The agony and suffering, the torture and death, the shame and dishonor
of his people affected Alvarado differently. His soul flamed within his
breast with pity for the one, rage for the other. He lusted and thirsted
to break away and single-handed rush upon the human wolves and tigers,
who were despoiling women, torturing men, murdering children, as if they
had been devils. The desire mastered him, and he writhed and struggled
in his bonds, but unavailingly.
It was a haggard, distracted pair, therefore, which was brought before
the chief buccaneer. Morgan sat at the head of the guardroom, on a
platform, a table before him strewn with reckless prodigality with
vessels of gold and silver stolen from altar and sideboard
indifferently, some piled high with food, others brimming with a variety
of liquors, from the rich old wines of Xeres to the fiery native rum.
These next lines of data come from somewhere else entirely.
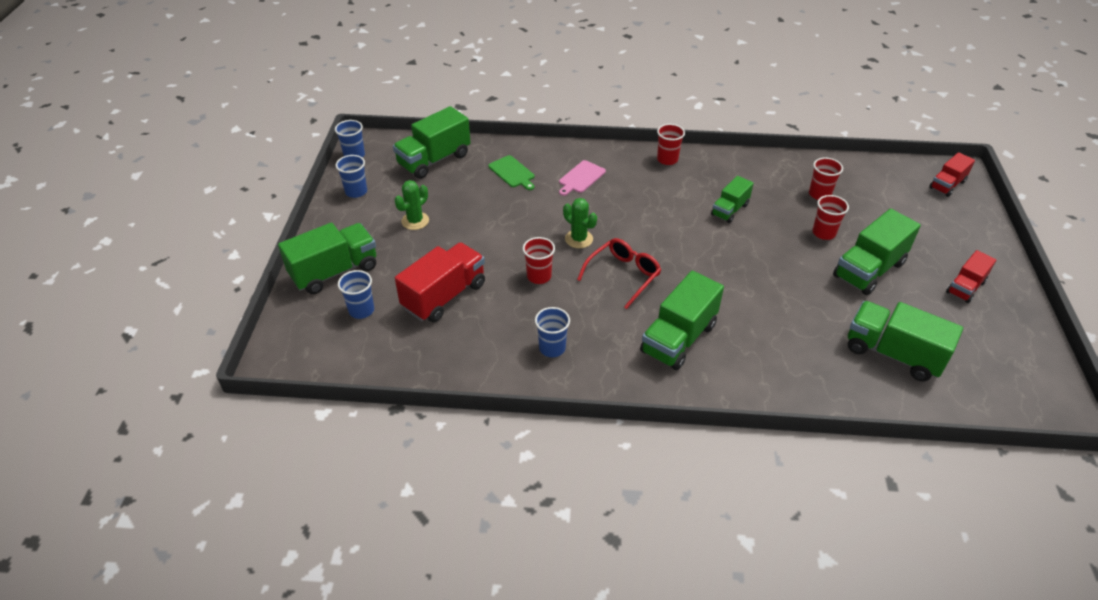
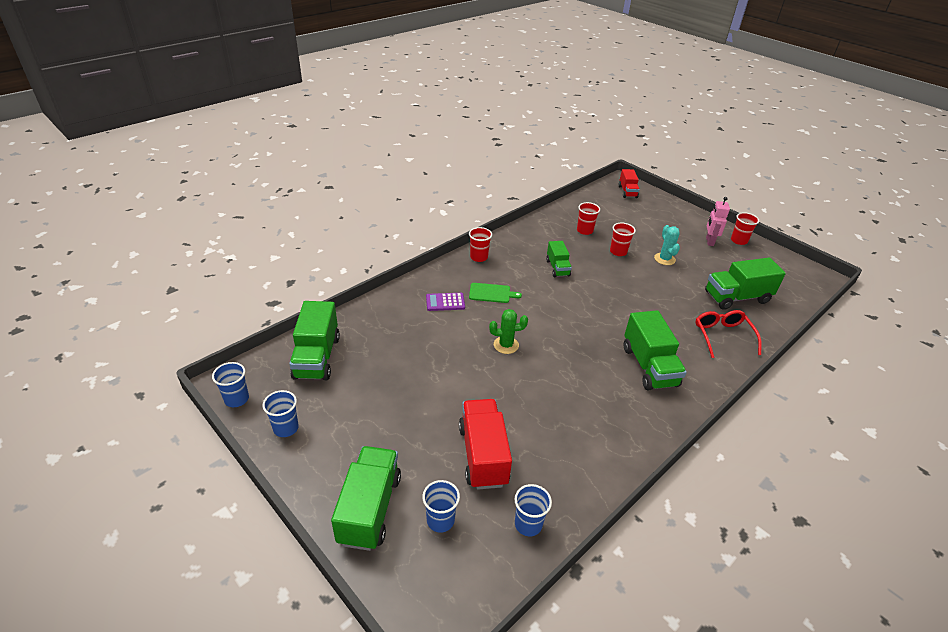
camera: 50 degrees left, 5 degrees down
(415, 221) = (374, 415): green cactus -> none
(512, 172) = (393, 328): green cutting board -> green cutting board (491, 293)
(539, 276) = (520, 389): red cup -> red cup (739, 240)
(552, 348) = (600, 431): blue cup -> blue cup (528, 524)
(581, 178) = (445, 302): pink cutting board -> purple calculator
(623, 276) = (566, 350): red glasses -> red glasses (723, 336)
(869, 270) = (664, 259): green truck -> turquoise cactus
(965, 287) = (709, 241): red truck -> pink robot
On
one side of the captain was a woman. Pale as a ghost, the young and
beautiful widow of a slaughtered officer, in her disordered array she
shrank terrified beneath his hand. L'Ollonois, Teach and de Lussan were
also in the room. By each one cowered another woman prisoner. Teach was
roaring out a song, that song of London town, with its rollicking
chorus:
"Though life now is pleasant and sweet to the sense,
We'll be damnably moldy a hundred years hence."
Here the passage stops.